We were curious about the origin of some of the flora that comes to us at Christmastime. So we took the time, in true Wish Pearl fashion, to check out the following:
If you think you have a Christmas cactus and it always blooms around Thanksgiving, this is probably because of one of the following reasons: it is actually a Thanksgiving cactus or it blooms early due to growing conditions waaaay to complicated for us to get into in a blog. But did you know that it could produce buds in February which would technically make it an Easter cactus?
A member of the Schlumbergera species, the Christmas cactus is native to Brazil, where it grows in rainforests, mainly on trees or shrubs but sometimes in shady places among rocks.
Common names for these cacti generally refer to their flowering season. In the Northern Hemisphere, they are called Christmas cacti, Thanksgiving cacti, crab cacti and holiday cacti. In Brazil, the Christmas cactus might be known as Flor de Maio (May flower), reflecting the period in which it buds in the Southern Hemisphere. The flowers open as yellow, white, pink, red, purple or orange. The Whitsun, aka Easter cactus, has flowers in white, red, pink, and orange.
This name comes from the Greek word “amarysso,” which means “to sparkle.” It has its genesis In Greek mythology, which told the story of a shepherdess who yielded her own blood to prove her true love, thus inspiring the naming of this bright red flower.
Amaryllis belladonna, one of two amaryllis species, is native to South Africa’s Western Cape region and is now in South America and the Caribbean.
The Amaryllis is called the "naked lady" as are similar bulb flowers, and may be called the resurrection lily.
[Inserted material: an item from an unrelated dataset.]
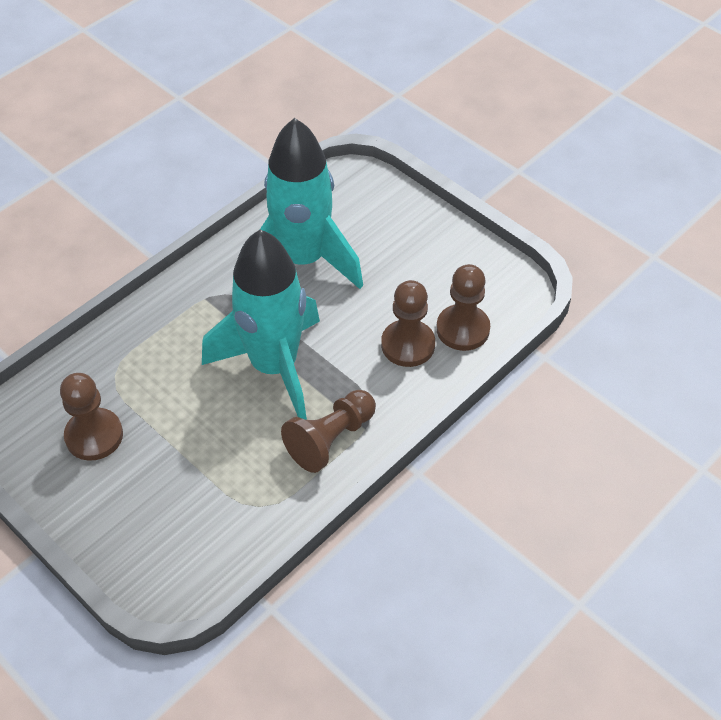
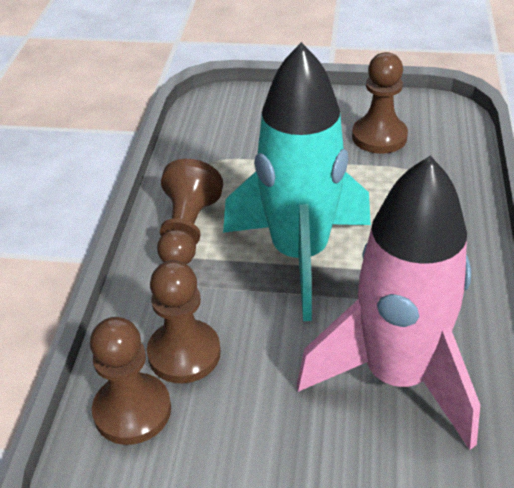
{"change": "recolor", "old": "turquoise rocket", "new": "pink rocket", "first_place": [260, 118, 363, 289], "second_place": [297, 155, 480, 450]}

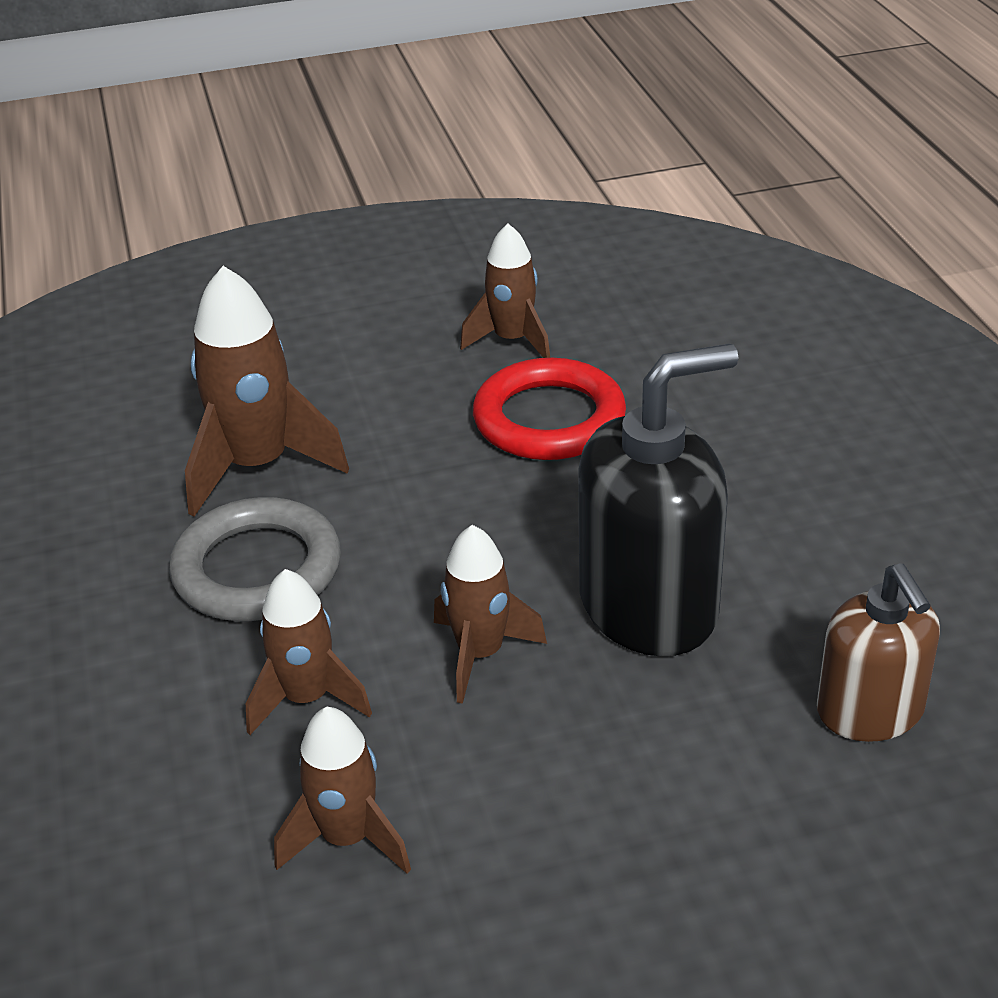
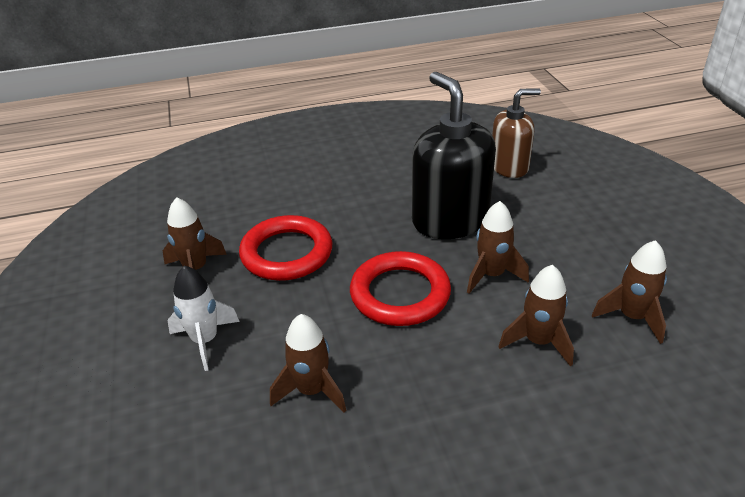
{"change": "insert", "new": "white rocket", "second_place": [167, 266, 240, 371]}
{"change": "resize", "old": "brown rocket", "first_place": [185, 266, 349, 517], "second_place": [270, 314, 347, 413], "factor": 0.63}
{"change": "insert", "new": "red ring", "second_place": [350, 251, 451, 326]}
{"change": "delete", "old": "grey ring", "first_place": [169, 497, 341, 621]}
The wreath has important meaning for the Christmas season. Eternity has no beginning or end, which is represented by It's circular shape, and from a Christian religious perspective, the unending circle of life. The evergreen, usually the basic material for making wreaths, symbolizes growth and and the Christian promise of everlasting (evergreen) life.
The prickly evergreen represents the thorns worn by Christ on the cross, with the tiny red berries representative of the blood of Christ.
The Christmas Rose
Who would think that The Christmas Rose is actually an herb that perennially grows in the cold, snowy mountains across Europe? Yes, an herb. The flowers are star-shaped, white, and tipped with pink. It is also known as the Winter Rose and the Snow Rose, and it is kind of a miracle when it blooms when other plants are dormant and covered by snow.
When the Angel, as the story goes, came to the shepherds to tell them of the birthplace of the baby, Jesus, they likely brought honey, fruit, and snow-white doves as gifts.
But you may not have heard, as in legend, that a young shepherdess named Madelon overheard the Angel. She followed at a distance all of those pilgrims to came to the manger where Jesus lay.
She watched as they entered the stable and witnessed the Wise Men giving frankincense, myrrh and gold to the child. She further watched as the shepherds gave their gifts of honey, fruit and snow-white doves. Reminiscent of The Little Drummer Boy, most commonly known as “having no gifts to bring” to the King, she ran into the hills to find flowers.
With all vegetation hidden by snow, Madelon cried. The legend said that the Angel used her tears to grow a bush with beautiful roses.
Ostensibly, the Angel told Madelon, “no gold, no frankincense, no myrrh, is as precious, or as fitting a gift for the Prince of Peace as these pure blooms. No gold is born from the pure tears of love, faith and devotion.”
May the Angel visit you during this holiday season.